All of lore.kernel.org
 help / color / mirror / Atom feed
From: Sebastian Ene <sebastianene@google.com>
To: Fuad Tabba <tabba@google.com>
Cc: alexandru.elisei@arm.com, kvmarm@lists.linux.dev,
	linux-arm-kernel@lists.infradead.org,
	linux-kernel@vger.kernel.org, android-kvm@google.com,
	catalin.marinas@arm.com, dbrazdil@google.com, joey.gouly@arm.com,
	kees@kernel.org, mark.rutland@arm.com, maz@kernel.org,
	oupton@kernel.org, perlarsen@google.com, qperret@google.com,
	rananta@google.com, smostafa@google.com, suzuki.poulose@arm.com,
	tglx@kernel.org, vdonnefort@google.com, bgrzesik@google.com,
	will@kernel.org, yuzenghui@huawei.com
Subject: Re: [PATCH 05/14] irqchip/gic-v3-its: Prepare shadow structures for KVM host deprivilege
Date: Fri, 20 Mar 2026 15:11:24 +0000	[thread overview]
Message-ID: <ab1jnHvmIeh0PExw@google.com> (raw)
In-Reply-To: <CA+EHjTyG-rUp1M_4a=adBwqhAJ=JuHL5GaLmMBSi5o1ycaSu3A@mail.gmail.com>

On Fri, Mar 13, 2026 at 11:26:04AM +0000, Fuad Tabba wrote:

Hi Fuad,

> Hi Sebastian,
> 
> On Tue, 10 Mar 2026 at 12:49, Sebastian Ene <sebastianene@google.com> wrote:
> >
> > Expose two helper functions to support emulated ITS in the hypervisor.
> > These allow the KVM layer to notify the driver when hypervisor
> > initialization is complete.
> > The caller is expected to use the functions as follows:
> > 1. its_start_deprivilege(): Acquire the ITS locks.
> > 2. on_each_cpu(_kvm_host_prot_finalize, ...): Finalizes pKVM init
> > 3. its_end_deprivilege(): Shadow the ITS structures, invoke the KVM
> >    callback, and release locks.
> > Specifically, this shadows the ITS command queue and the 1st level
> > indirect tables.
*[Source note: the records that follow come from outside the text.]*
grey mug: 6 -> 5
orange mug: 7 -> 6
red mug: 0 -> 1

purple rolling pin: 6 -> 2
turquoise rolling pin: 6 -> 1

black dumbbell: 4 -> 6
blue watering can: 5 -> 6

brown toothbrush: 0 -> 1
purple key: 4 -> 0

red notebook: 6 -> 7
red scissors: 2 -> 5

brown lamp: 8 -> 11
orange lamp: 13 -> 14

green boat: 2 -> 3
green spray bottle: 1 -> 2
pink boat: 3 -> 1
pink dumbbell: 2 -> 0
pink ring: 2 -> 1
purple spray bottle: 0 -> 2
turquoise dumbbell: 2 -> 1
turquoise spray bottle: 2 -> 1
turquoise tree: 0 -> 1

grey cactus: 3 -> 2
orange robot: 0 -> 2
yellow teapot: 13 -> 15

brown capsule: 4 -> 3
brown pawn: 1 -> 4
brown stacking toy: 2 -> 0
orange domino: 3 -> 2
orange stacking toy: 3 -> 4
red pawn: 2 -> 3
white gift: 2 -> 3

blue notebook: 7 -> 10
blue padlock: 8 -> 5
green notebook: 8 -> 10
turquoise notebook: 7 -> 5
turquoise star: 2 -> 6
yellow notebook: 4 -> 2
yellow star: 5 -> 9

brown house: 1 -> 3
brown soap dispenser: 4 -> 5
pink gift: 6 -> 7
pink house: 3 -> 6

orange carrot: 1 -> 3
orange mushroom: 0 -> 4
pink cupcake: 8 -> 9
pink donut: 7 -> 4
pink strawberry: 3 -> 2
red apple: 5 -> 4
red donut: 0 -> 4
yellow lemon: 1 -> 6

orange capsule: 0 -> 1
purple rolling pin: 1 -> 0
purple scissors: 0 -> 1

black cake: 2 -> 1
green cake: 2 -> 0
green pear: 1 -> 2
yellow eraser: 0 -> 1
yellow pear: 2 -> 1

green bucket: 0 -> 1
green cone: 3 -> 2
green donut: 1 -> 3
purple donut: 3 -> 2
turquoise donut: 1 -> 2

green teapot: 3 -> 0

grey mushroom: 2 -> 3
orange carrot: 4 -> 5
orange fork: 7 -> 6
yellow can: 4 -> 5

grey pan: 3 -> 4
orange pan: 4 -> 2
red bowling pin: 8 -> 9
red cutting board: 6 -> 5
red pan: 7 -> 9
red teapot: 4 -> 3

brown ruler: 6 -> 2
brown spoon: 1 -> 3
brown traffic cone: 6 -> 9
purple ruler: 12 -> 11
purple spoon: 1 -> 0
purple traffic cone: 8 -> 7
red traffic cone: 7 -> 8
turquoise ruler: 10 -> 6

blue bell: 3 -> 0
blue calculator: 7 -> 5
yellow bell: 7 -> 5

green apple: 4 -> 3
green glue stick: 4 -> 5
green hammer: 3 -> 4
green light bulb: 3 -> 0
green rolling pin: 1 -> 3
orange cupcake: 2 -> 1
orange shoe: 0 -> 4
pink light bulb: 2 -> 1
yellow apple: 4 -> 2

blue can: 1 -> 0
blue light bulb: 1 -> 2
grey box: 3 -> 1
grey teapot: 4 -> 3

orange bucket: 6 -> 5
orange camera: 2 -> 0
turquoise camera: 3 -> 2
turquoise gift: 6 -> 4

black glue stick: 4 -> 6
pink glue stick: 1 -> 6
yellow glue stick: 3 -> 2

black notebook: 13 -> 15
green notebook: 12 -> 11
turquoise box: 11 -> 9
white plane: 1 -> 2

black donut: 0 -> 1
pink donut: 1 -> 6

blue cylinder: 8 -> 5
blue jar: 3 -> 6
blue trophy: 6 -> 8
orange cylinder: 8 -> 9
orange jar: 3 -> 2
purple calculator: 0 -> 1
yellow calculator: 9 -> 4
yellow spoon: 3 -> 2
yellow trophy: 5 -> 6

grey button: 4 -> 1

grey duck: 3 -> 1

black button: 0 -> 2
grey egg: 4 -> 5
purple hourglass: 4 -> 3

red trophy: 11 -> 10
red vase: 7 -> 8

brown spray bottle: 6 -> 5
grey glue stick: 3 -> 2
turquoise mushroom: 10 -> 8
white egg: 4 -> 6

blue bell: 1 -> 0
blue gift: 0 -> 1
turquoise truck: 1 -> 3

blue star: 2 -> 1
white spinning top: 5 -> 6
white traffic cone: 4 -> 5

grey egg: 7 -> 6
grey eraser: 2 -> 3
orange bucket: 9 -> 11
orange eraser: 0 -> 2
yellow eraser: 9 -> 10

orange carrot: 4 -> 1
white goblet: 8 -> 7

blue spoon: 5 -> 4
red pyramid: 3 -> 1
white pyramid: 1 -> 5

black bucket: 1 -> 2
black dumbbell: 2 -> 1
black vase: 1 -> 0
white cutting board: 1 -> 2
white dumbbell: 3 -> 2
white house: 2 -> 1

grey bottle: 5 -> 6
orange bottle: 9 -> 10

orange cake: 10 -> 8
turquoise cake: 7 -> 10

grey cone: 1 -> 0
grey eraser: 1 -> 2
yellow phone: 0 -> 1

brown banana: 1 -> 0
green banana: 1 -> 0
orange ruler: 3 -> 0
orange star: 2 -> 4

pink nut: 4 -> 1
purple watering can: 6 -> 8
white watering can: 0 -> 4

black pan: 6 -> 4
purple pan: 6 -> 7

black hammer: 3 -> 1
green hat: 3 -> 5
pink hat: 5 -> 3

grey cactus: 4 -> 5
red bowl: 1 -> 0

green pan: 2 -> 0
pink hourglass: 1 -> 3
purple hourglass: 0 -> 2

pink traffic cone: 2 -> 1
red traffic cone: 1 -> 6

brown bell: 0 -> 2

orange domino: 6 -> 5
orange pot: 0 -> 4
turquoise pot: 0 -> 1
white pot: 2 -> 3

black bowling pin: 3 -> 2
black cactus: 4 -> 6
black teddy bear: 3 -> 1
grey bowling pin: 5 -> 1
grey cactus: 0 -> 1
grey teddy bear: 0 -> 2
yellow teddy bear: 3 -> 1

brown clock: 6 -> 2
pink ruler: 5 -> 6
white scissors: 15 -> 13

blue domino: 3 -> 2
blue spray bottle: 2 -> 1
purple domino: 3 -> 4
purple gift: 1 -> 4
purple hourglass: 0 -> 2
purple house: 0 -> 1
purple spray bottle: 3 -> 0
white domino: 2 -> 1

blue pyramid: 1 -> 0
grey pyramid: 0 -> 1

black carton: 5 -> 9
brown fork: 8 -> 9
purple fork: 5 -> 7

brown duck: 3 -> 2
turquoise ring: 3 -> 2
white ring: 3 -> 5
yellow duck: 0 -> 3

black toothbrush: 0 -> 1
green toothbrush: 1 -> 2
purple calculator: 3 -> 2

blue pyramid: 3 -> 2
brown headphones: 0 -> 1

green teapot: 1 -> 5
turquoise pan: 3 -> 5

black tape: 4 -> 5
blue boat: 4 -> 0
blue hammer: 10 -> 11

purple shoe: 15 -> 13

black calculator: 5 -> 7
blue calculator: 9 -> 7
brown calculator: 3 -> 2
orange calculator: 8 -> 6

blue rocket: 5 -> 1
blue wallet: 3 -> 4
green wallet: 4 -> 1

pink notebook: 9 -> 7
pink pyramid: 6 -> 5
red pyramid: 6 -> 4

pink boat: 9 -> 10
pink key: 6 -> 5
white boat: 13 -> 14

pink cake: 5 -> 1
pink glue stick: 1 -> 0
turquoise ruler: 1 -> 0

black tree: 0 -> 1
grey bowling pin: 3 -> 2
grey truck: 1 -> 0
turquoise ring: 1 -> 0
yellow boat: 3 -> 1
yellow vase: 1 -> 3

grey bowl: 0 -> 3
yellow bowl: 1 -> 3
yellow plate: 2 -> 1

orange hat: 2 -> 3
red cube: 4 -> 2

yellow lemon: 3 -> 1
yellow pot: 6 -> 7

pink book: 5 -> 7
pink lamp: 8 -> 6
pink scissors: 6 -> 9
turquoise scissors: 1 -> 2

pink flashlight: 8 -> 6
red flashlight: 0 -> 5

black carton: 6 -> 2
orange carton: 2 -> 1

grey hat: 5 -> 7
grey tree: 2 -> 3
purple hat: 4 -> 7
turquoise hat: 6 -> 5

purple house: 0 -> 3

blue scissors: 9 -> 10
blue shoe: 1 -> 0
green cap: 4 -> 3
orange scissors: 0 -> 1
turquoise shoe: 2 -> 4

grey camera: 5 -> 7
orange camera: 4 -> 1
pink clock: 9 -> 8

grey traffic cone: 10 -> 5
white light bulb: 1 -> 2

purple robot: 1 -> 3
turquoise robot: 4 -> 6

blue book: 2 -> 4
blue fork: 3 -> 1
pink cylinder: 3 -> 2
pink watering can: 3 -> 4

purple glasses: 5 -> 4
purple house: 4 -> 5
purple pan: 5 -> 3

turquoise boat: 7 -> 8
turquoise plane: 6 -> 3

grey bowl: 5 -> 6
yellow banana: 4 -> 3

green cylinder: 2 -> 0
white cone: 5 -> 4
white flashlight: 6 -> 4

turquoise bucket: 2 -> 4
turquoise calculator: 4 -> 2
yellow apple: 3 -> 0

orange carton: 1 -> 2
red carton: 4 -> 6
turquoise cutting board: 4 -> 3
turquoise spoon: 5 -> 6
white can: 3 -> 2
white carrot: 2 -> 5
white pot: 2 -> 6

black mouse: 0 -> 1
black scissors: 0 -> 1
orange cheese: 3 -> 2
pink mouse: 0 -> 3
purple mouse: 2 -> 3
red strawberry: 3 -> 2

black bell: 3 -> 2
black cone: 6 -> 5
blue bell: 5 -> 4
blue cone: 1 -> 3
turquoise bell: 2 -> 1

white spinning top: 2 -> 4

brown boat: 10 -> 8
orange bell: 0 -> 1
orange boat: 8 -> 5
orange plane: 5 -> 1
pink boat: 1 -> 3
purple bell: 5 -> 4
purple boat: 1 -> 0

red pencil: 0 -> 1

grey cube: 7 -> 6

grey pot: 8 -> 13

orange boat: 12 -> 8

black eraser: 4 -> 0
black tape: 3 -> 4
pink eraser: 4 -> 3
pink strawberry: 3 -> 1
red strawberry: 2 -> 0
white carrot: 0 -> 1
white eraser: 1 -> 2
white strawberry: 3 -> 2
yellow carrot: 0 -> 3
These shadow buffers will be used by the driver after
> > host deprivilege, while the hypervisor unmaps and takes ownership of the
> > original structures.
> 
> Just a note again on preferring not to use the "shadow" terminology. I
> thought about it a bit more, since these are not at the host, perhaps
> "proxy" is a better term, to convey that the host is writing to a
> middle-man buffer.
> 
> Another term is "staging," which is common in DMA: the host "stages"
> the commands here, and EL2 "commits" them to the hardware.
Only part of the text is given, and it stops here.